Annual Update on State of Java JSON data binding performance
Yes, 'tis the season for performance measurements again: last time I
covered this subject about a year ago with "JSON
data binding performance (again!)".
During past 12 months
many of the tested libraries have released new versions; some with high
hopes for performance improvements (Gson 1.6, for example, was rumored
to have faster streaming parser). So it seems prudent to have another
look at how performant are Java JSON data binding libraries currently
available.
1. Libraries tested
Libraries tested are the same as last time; with versions:
- Jackson 1.6 (was 1.2)
- Gson 1.6 (was 1.4)
- Json-tools (core, 1.7) (no change)
- Flex-json 2.1 (was 1.9.1)
(for what it's worth, I was also hoping to include tests for "json-marshaller", but lack of documentation coupled with seeming inability to parse directly from stream or even String suggested that it's not yet mature enough to be included)
2. Test system
I switched over to the light side at home (replaced my old Athlon/Linux box to a small spunky Mini-Mac, yay!), so the test box has a 2.53 GHz Intel Core 2 Duo CPU. This is somewhat box; it seems to be about 4x as fast for this particular task. Test is single-threaded, so it would be possible to roughly double the throughput with different Japex test setup; however, test threads are CPU-bound and independent so seems to be little point in adding more concurrency.

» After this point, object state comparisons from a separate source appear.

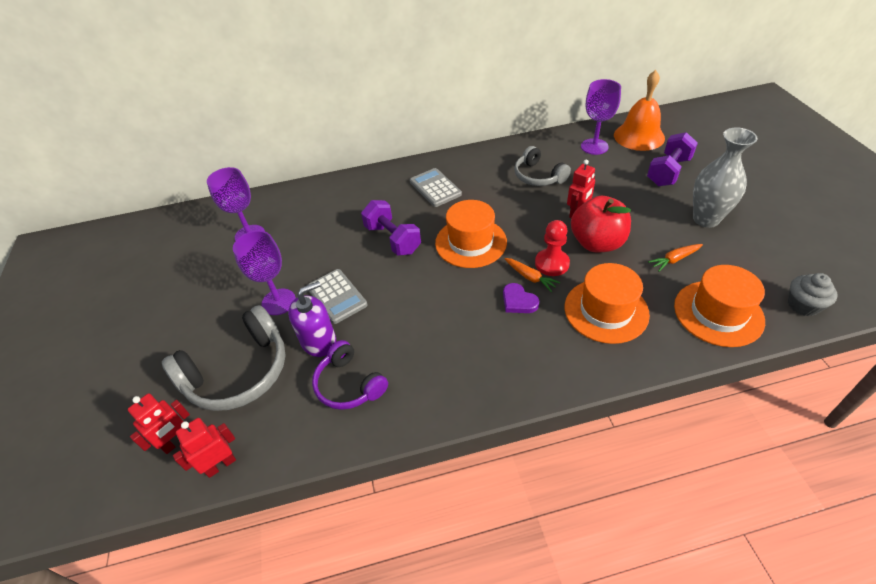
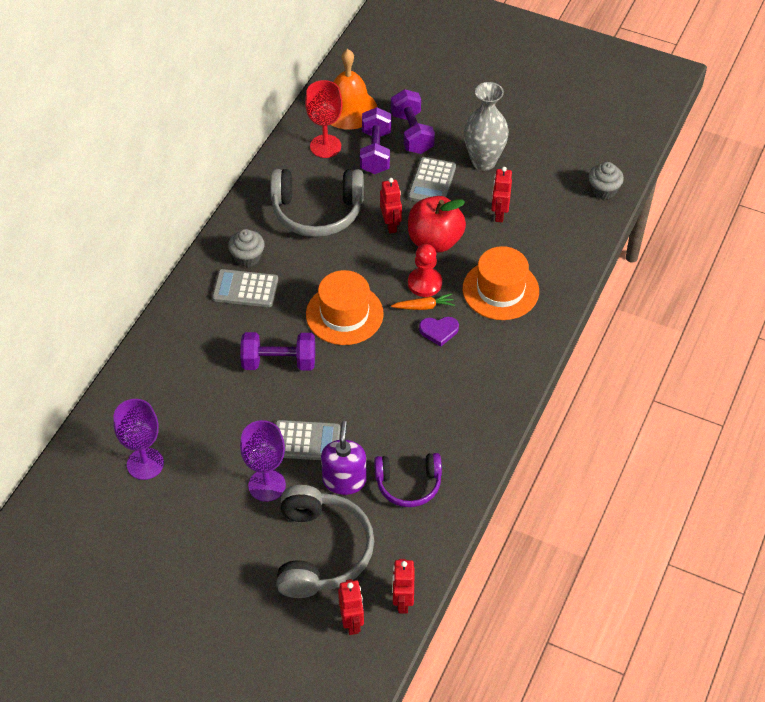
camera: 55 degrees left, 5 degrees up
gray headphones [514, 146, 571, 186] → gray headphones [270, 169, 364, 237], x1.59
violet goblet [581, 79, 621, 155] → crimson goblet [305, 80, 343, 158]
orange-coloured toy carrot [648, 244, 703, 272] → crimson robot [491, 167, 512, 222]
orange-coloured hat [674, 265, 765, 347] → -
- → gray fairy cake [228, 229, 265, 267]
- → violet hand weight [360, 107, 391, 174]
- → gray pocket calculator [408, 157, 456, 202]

Test code is available from Woodstox SVN repository (under "staxbind" folder), and runs on Japex. Converters for libraries are rather simple; data consists of medium-sized (20k) documents for anyone interested in replicating results.
3. Pretty Graphs
Ok, here is the main graph:
and for more data, check out the full results.
4. "But what does it MEAN?"
As with previous tests, upper part of double-graph just indicates amount of data read and/or written (which is identical for first three, but flex-json seems to insist including some additional type metadata), which can be ignored; the lower-graph indicates through-put (higher bar means faster processing) and is the interesting part.
There are three tests; read JSON (into data object(s)), write JSON (from data object(s)) and read-then-write which combines two operations. I use last result, since it gives reasonable approximation for common use with web services where requests are read, some processing done, and a response written.
From graph it looks like results have not changed a lot; here is the revised speed ratio, using the slowest implementation (Gson) as the baseline:
Impl | Read (TPS) | Write (TPS) | Read+Write (TPS) | R+W, times baseline |
---|---|---|---|---|
Jackson (automatic) | 7240.202 | 9161.873 | 4023.464 | 14.75 |
FlexJson | 721.743 | 1402.848 | 462.594 | 1.69 |
Json-tools | 524.119 | 1007.068 | 341.123 | 1.25 |
GSON | 714.106 | 462.935 | 272.637 | 1 |
5. Thoughts?
Not much has changed; Jackson is still an order of magnitude faster than the rest, and relative ranking of the other libraries hasn't changed either.